Pero todos hemos de entender que sin vida eterna no existe Jesucristo, ni por consiguiente Iglesia; no existe ni cristianismo ni cualquier otra confesión, y quienes se confiesan católicos, tanto si son de los que nunca, o casi, ponen el pie en la iglesia, o quienes asisten fielmente a la misa dominical, han de plantearse como un juicio permanente el hecho de la vida después de la muerte, y del cómo esperan llegar a ella.
Ese es un paso imprescindible en la conciencia cristiana, en la pastoral, la evangelización y la misión, de ahí que si se prescinde de ella se introduce arena de playa en los cimientos. Porque si somos Pueblo de Dios, que vive en la Comunión de los Santos, en el peregrinaje por esta vida, si somos esto, hemos de afrontar cómo concluye, cómo podemos hacer tal vía de la mejor manera posible.
Porque la idea de peregrinación nos señala la provisionalidad de nuestra vida “aquí”, como nos lo indica la vida que nos rodea a poco que reparemos en ella. Claro está que nuestra sociedad oculta la muerte, y precisamente lo hace para evitarnos la molestia de preguntar y pensar sobre si todo se termina aquí, si somos tan poca cosa a pesar de que nuestro corazón y nuestra mente sientan y piensen en un anhelo de infinito.

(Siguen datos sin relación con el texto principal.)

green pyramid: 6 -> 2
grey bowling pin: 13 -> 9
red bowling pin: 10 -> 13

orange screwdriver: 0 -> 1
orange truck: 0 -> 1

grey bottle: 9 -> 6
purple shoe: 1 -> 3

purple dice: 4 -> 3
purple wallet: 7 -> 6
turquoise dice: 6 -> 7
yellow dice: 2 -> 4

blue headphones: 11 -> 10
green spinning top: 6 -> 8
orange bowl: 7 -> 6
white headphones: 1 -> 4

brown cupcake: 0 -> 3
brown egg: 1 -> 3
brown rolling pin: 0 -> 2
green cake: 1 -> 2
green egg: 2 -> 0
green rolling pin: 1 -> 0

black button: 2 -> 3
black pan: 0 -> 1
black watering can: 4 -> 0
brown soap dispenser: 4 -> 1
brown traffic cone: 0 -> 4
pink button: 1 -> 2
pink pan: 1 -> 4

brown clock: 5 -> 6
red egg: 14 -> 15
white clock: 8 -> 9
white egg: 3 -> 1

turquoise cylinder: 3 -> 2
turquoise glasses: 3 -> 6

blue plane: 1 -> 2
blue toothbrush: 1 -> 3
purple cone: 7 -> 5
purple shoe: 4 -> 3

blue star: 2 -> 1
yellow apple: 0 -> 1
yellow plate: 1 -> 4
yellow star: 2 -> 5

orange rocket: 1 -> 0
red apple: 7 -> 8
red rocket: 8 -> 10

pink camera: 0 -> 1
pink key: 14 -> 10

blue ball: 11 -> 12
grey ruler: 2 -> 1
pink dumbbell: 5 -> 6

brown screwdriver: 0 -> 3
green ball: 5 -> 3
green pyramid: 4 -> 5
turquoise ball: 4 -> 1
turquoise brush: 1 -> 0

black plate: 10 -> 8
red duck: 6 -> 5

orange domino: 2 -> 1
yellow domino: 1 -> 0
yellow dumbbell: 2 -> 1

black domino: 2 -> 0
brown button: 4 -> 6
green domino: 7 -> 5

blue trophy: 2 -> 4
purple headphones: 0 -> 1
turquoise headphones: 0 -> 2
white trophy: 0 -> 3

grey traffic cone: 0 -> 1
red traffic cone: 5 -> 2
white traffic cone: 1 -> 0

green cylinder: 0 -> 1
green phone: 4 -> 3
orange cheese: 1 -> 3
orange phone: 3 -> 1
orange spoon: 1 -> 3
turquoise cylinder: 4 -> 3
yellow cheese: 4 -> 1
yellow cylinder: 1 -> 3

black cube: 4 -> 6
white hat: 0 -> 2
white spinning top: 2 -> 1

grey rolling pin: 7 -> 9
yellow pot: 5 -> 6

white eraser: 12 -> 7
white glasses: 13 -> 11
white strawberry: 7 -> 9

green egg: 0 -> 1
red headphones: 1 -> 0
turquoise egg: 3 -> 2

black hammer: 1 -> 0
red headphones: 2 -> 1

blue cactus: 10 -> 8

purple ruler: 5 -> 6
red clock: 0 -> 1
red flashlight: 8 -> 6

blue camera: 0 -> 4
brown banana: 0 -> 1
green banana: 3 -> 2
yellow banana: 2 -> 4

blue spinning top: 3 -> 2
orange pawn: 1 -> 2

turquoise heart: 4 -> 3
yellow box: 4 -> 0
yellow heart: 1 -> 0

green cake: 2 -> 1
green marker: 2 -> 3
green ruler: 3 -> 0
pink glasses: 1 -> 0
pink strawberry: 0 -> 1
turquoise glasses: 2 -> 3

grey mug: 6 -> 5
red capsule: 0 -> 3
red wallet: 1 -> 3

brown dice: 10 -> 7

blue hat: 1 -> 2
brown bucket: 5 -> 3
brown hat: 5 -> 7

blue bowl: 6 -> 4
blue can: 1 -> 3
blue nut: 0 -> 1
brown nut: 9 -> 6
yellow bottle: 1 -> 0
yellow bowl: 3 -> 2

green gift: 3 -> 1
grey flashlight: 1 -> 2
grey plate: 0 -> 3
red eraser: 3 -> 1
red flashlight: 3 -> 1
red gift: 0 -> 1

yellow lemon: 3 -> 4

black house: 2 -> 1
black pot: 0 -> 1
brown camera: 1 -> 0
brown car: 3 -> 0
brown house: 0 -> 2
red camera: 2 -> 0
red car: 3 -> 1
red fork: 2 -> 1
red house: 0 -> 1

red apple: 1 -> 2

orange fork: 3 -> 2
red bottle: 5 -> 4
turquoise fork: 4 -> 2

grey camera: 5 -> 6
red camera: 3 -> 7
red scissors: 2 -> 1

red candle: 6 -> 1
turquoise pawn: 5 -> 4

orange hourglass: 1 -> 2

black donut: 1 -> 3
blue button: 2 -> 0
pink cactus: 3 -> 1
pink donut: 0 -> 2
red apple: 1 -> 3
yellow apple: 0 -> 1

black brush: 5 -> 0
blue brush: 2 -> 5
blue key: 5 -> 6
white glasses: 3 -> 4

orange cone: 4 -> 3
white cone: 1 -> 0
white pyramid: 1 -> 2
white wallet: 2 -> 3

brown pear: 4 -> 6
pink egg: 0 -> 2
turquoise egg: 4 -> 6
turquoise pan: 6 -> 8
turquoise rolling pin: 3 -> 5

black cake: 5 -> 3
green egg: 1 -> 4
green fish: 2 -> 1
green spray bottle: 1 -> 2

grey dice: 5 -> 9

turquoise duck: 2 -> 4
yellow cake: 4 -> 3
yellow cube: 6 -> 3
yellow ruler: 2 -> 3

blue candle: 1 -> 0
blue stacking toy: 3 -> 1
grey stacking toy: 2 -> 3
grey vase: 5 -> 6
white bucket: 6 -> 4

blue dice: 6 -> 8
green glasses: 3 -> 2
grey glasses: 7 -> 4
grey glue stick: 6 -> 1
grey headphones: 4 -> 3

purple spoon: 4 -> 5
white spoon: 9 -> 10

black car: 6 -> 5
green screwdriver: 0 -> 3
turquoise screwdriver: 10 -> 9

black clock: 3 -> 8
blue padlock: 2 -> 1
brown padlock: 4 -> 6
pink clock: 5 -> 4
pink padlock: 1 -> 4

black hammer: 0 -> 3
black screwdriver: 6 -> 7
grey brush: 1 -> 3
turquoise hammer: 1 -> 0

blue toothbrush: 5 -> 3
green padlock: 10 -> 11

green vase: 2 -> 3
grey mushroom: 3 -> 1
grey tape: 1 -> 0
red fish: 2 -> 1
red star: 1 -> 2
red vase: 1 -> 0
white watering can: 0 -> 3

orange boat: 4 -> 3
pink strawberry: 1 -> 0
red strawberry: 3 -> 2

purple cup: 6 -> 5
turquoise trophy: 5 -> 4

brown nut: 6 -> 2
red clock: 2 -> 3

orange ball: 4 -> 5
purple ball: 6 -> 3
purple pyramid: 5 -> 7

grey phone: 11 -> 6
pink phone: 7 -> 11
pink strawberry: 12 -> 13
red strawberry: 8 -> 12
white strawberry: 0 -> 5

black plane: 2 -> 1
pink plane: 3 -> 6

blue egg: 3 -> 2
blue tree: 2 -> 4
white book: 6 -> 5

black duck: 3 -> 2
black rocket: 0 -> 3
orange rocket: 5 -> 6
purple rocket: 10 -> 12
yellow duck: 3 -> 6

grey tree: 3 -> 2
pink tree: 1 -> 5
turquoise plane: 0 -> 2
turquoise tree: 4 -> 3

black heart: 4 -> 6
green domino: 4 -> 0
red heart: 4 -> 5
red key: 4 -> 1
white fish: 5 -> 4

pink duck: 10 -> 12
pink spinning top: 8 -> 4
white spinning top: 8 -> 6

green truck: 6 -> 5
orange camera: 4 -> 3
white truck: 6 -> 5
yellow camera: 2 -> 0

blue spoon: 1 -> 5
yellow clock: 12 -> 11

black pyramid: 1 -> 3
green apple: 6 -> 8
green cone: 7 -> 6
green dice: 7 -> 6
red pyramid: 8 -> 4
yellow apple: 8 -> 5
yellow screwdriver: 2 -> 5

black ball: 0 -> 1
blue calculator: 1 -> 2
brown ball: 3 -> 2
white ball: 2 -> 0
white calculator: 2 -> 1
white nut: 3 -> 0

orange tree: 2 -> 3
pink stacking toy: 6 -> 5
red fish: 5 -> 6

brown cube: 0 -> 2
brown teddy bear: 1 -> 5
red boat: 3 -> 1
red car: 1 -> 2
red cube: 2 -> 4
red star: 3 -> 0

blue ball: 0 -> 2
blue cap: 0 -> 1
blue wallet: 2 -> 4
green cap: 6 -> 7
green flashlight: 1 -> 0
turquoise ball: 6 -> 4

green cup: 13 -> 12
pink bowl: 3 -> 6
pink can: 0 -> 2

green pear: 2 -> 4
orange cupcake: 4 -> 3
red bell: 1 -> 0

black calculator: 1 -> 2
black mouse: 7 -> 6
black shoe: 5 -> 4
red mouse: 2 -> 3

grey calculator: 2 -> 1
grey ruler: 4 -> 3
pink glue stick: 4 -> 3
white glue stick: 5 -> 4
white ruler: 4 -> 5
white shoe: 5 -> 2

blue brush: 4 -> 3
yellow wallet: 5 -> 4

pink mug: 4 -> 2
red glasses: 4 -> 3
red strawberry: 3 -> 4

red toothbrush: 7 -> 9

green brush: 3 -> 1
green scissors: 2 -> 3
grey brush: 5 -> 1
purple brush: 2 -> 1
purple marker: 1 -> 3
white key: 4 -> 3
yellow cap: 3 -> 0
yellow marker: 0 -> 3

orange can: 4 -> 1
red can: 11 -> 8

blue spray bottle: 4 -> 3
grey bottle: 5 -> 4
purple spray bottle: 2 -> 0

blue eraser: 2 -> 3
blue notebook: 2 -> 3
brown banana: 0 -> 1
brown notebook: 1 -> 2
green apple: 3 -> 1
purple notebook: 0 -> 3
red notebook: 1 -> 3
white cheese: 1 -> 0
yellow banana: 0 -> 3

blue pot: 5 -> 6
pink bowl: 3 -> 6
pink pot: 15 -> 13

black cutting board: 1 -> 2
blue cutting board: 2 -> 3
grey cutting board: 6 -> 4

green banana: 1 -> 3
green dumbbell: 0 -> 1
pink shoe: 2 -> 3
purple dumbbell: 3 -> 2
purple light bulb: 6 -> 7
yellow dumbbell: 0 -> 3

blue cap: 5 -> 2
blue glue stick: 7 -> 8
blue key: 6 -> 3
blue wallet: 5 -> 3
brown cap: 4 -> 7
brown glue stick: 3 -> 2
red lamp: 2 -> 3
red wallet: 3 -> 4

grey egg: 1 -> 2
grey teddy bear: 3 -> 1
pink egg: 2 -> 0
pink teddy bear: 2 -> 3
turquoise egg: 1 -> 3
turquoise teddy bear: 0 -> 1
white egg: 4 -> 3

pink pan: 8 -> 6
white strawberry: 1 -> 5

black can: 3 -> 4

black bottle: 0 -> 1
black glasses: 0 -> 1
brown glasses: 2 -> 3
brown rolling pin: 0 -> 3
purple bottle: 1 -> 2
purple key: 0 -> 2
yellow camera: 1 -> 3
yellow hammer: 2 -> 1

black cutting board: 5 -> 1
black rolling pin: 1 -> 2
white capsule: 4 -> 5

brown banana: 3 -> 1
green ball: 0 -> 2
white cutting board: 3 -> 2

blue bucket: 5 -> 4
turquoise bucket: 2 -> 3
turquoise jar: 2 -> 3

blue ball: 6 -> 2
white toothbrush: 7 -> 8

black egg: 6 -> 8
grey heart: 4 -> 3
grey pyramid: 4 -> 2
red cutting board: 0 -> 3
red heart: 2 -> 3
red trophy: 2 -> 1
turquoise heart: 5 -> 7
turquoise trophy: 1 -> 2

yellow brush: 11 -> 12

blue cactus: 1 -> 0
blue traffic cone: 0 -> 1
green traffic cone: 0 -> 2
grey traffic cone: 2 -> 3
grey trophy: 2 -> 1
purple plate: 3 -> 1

También los indiferentes, y quienes no creen, han de otorgar más atención a la vida después de la muerte. No pueden conformarse con la negación dogmática sino que deben abrir sus sentidos e inteligencia a esta posibilidad. En este caso, no como un hecho, pero sí como una hipótesis plausible.
Porque es una afirmación que acompaña a la humanidad desde su mismo origen, aunque formulada de maneras distintas, algunas más claras, otras más difusas. Incluso el budismo, esta creencia donde no está clara la figura de Dios, asigna un después, sea de castigo, la reencarnación o de dilución en la esencia eterna, el Nirvana, donde cesa todo deseo y sufrimiento.
Lo que la humanidad, de siempre y ahora, de una manera abrumadoramente mayoritaria cree, no puede despacharse de cualquier manera, atribuyendo a piñón fijo esta forma de pensar al miedo a la muerte, simplemente porque no es cierto. No nos engañemos, bien planteado, desde el materialismo más radical el fin de la vida aquí es una comodidad.
Solo necesitas preocuparte de ti porque eso es lo único que tienes, ¿para qué más cargas? Y eso es tentador, pero es que solo funciona por un corto espacio de tiempo, el de un soplo de vida, la que dura lo de ahora.
No hay demostración posible pero si plausibilidad. La literatura médica está llena de experiencias del inicio de la otra vida, de la coincidencia de lo que se describe. Como casi siempre la contra teoría no demuestra nada, suplente intenta rebatir lo experimentado -no lo teorizado, sino lo experimentado- con teorías sobre alucinaciones que serían comunes a todos los que mueren. Como en el caso de Dios, nos quedamos sin demostraciones absolutas, que serían incompatibles con lo que Jesús reclama de sus seguidores, la fe; pero sí existe abundancia de hechos que conducen a que nadie puede descartarlo simplemente en nombre de una fe opuesta, la del materialismo, mucho más pequeño como comprensión del mundo y faltado de hechos. La premisa mayor es la otra vida porque esta es la premisa de la humanidad; no se trata tanto de demostrarla y de razonarla como de pedir su demostración a quienes la niegan.
Mientras todo eso no llega, si es que algún día ocurre, es mejor para el designio humano vivir como si tal vida fuera evidente. Y para quienes sí participan de esta evidencia, harían bien en abonar sus complejos clericales y anunciarla como la Buena Nueva que es: ¡Dios te ama y te ha destinado a la vida eterna!